Bake the cheesecake in your 350F oven for about an hour or until the center is set and the top is just slightly golden.
To make the glaze, heat the seedless strawberry jam and pomegranate syrup in a small pot, stirring from time to time until it’s just warm and easily pourable.
When the cheesecake comes out of the oven and is still warm, spread the glaze on top. Let this sit until it comes to room temperature before tucking it into the fridge, and be sure to refrigerate for at least a couple of hours before serving it to ensure that it is fully set.
DO NOT remove the sides of the springform until you are ready to serve the cake.
Use a sharp knife (rinsed with cold water periodically as needed) cut wedges to whatever size your heart desires. Give it a nice dollop of whipped cream, a sprinkling of fresh pomegranate seeds, and a tablespoon of shelled pistachios on top.

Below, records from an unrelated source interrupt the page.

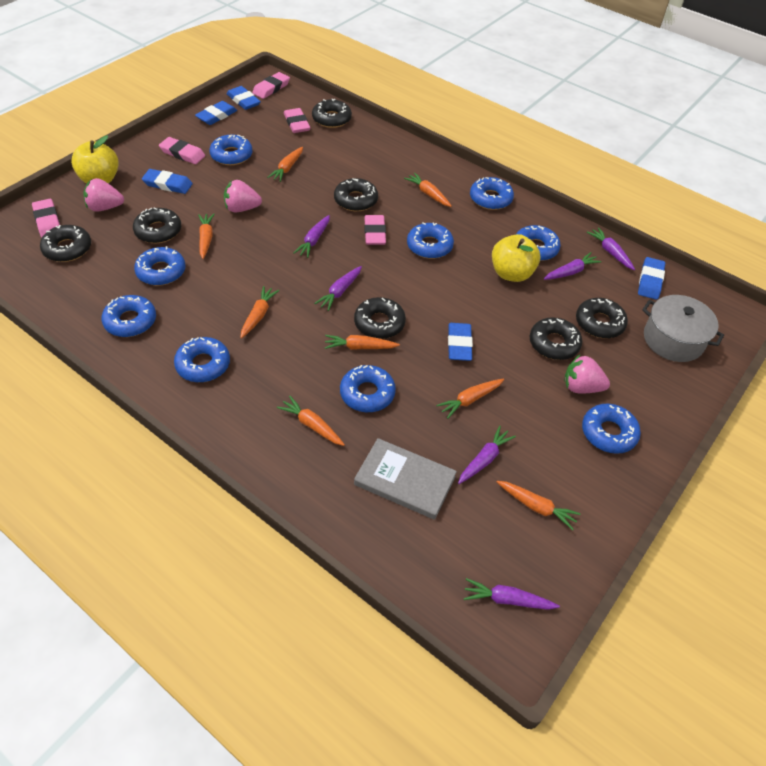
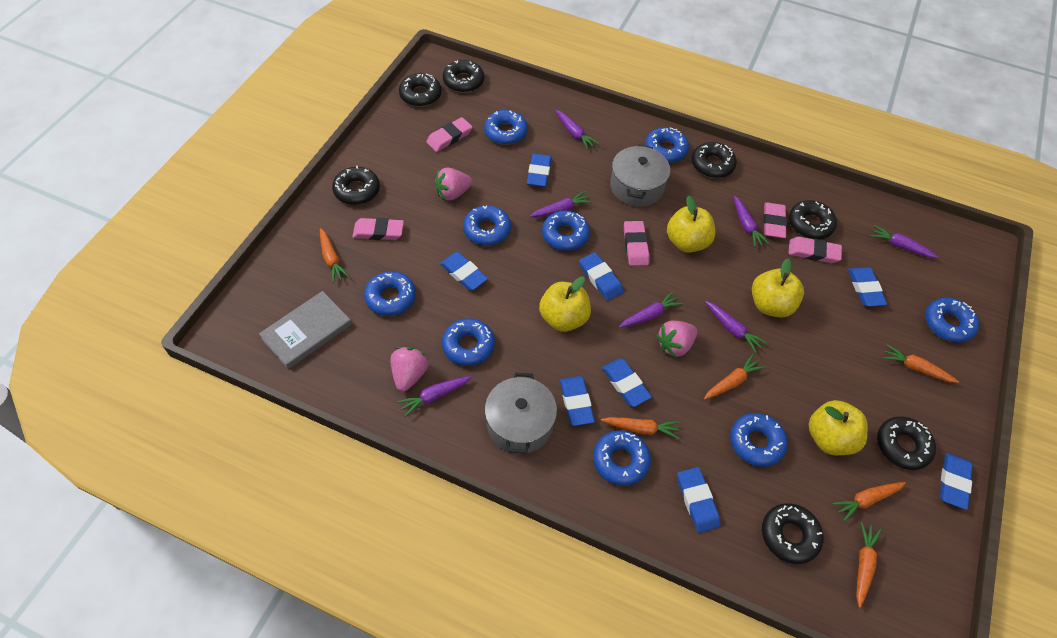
blue eraser: 5 -> 8
grey pot: 1 -> 2
orange carrot: 8 -> 6
purple carrot: 6 -> 7
yellow apple: 2 -> 4

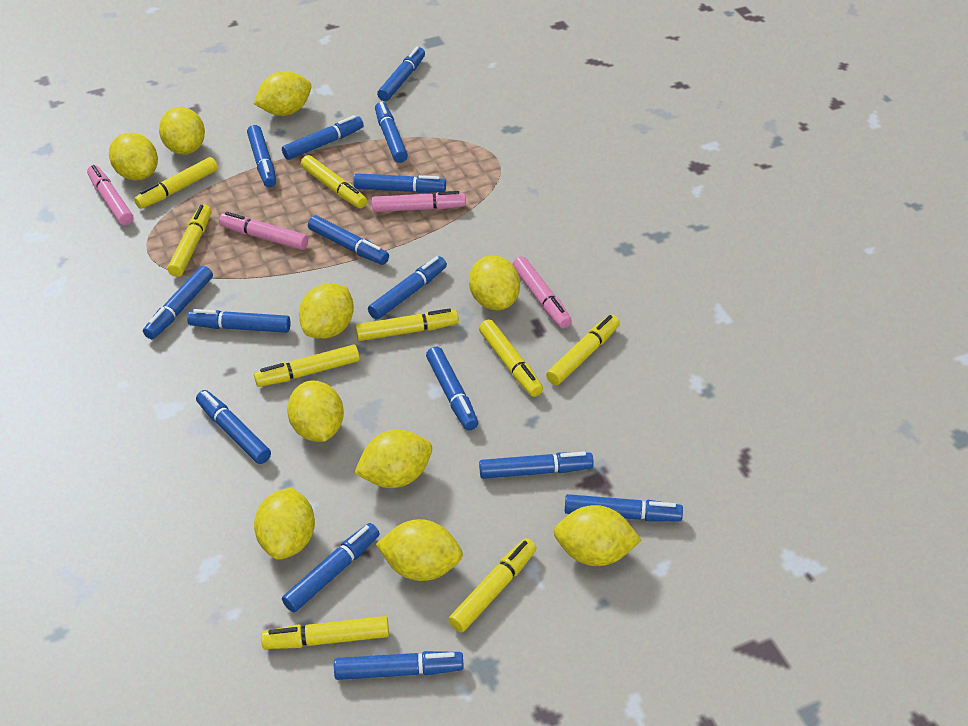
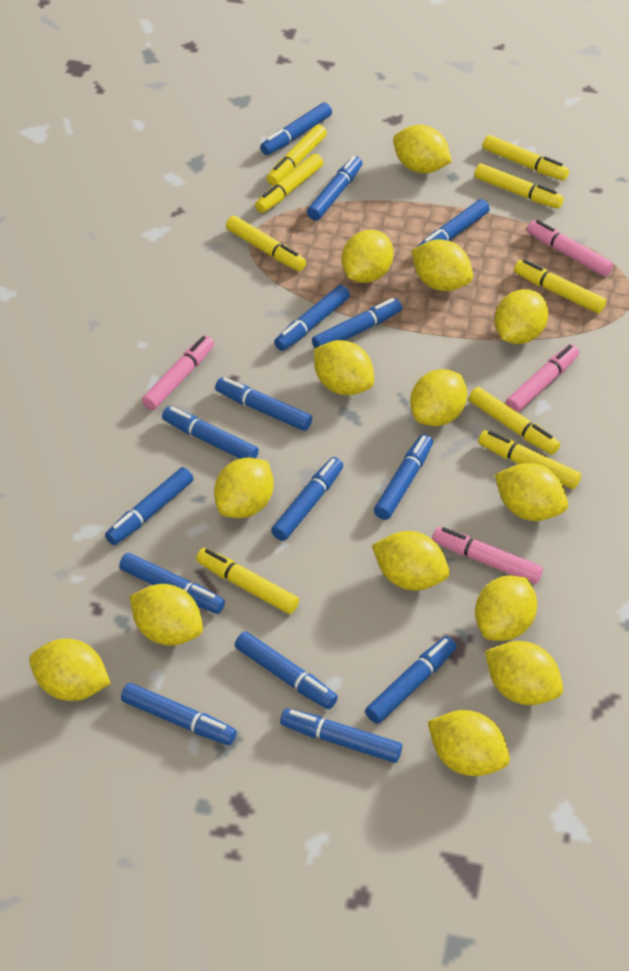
yellow lemon: 10 -> 14

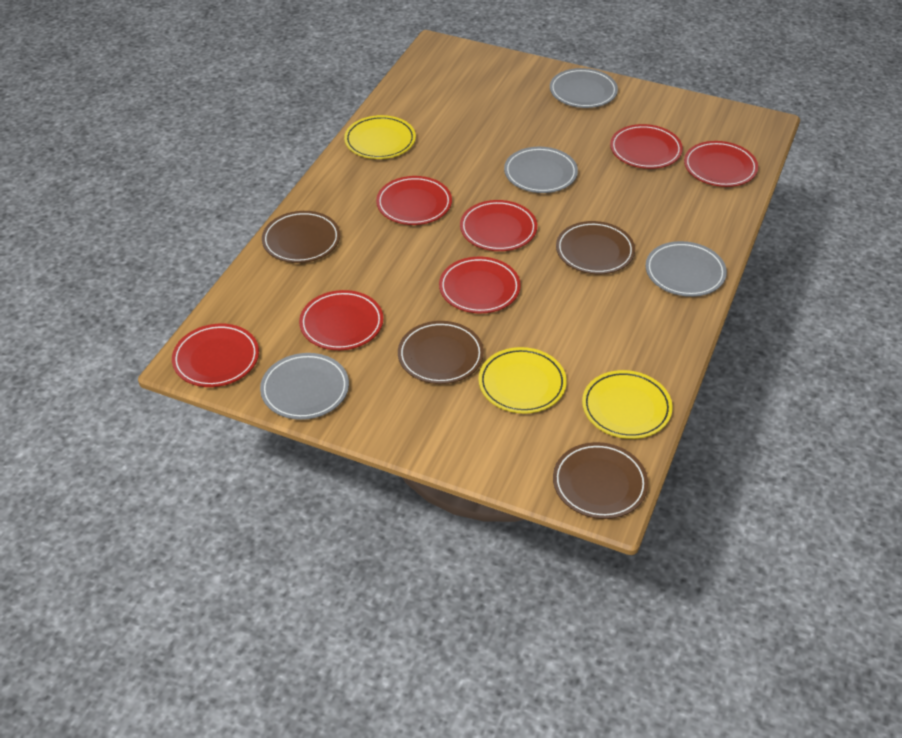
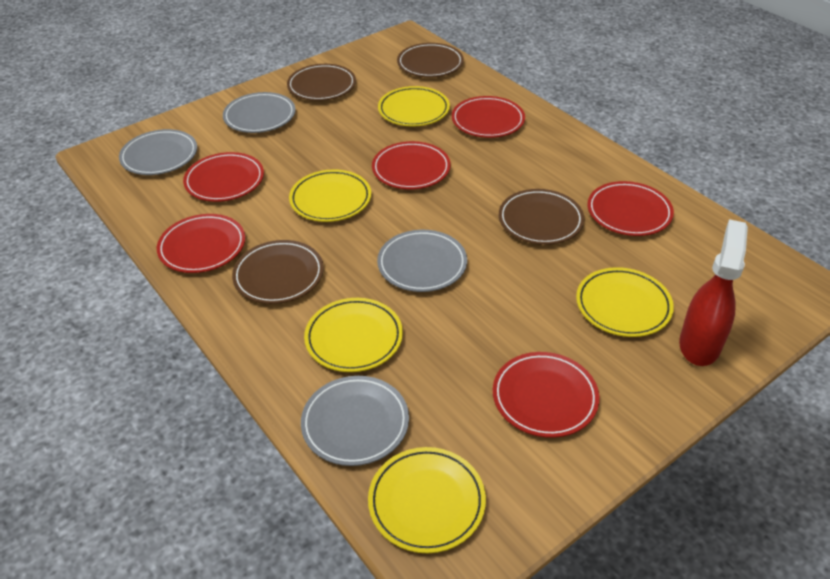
red plate: 7 -> 6
red spray bottle: 0 -> 1
yellow plate: 3 -> 5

The pomegranate adds a pleasant tart bite which is perfect to cut through a rather rich dessert and keep it from being cloying or overly decadent. Wait, did I just say “overly decadent”? I never thought I would see the day…..
As a side note, my electric beaters are kaput. Broken beyond repair. Deep sixed. I didn’t find this out until I went to whip the cream. Normally the whipping of the cream is something that I would do in advance, but we were having a dinner for 12 and my fridge was too full of half-embodied food items to have room to chill the whipped cream during the afternoon. So out I got my big metal bowl and trusty whisk, and got to whisking. One of my friends was so appalled that I should have to do this after making so much other food that she promptly grabbed the bowl and whisk, gave it her best for a few minutes, and then passed it around the dinner table so each guest could have a go. It was really quite comical seeing the dinner party turn into a whipped cream daisy chain, but sure enough by the time I had cut the last piece of cheesecake a perfectly whipped bowl of cream was delivered into my waiting arms. And truly, that’s what friends are for.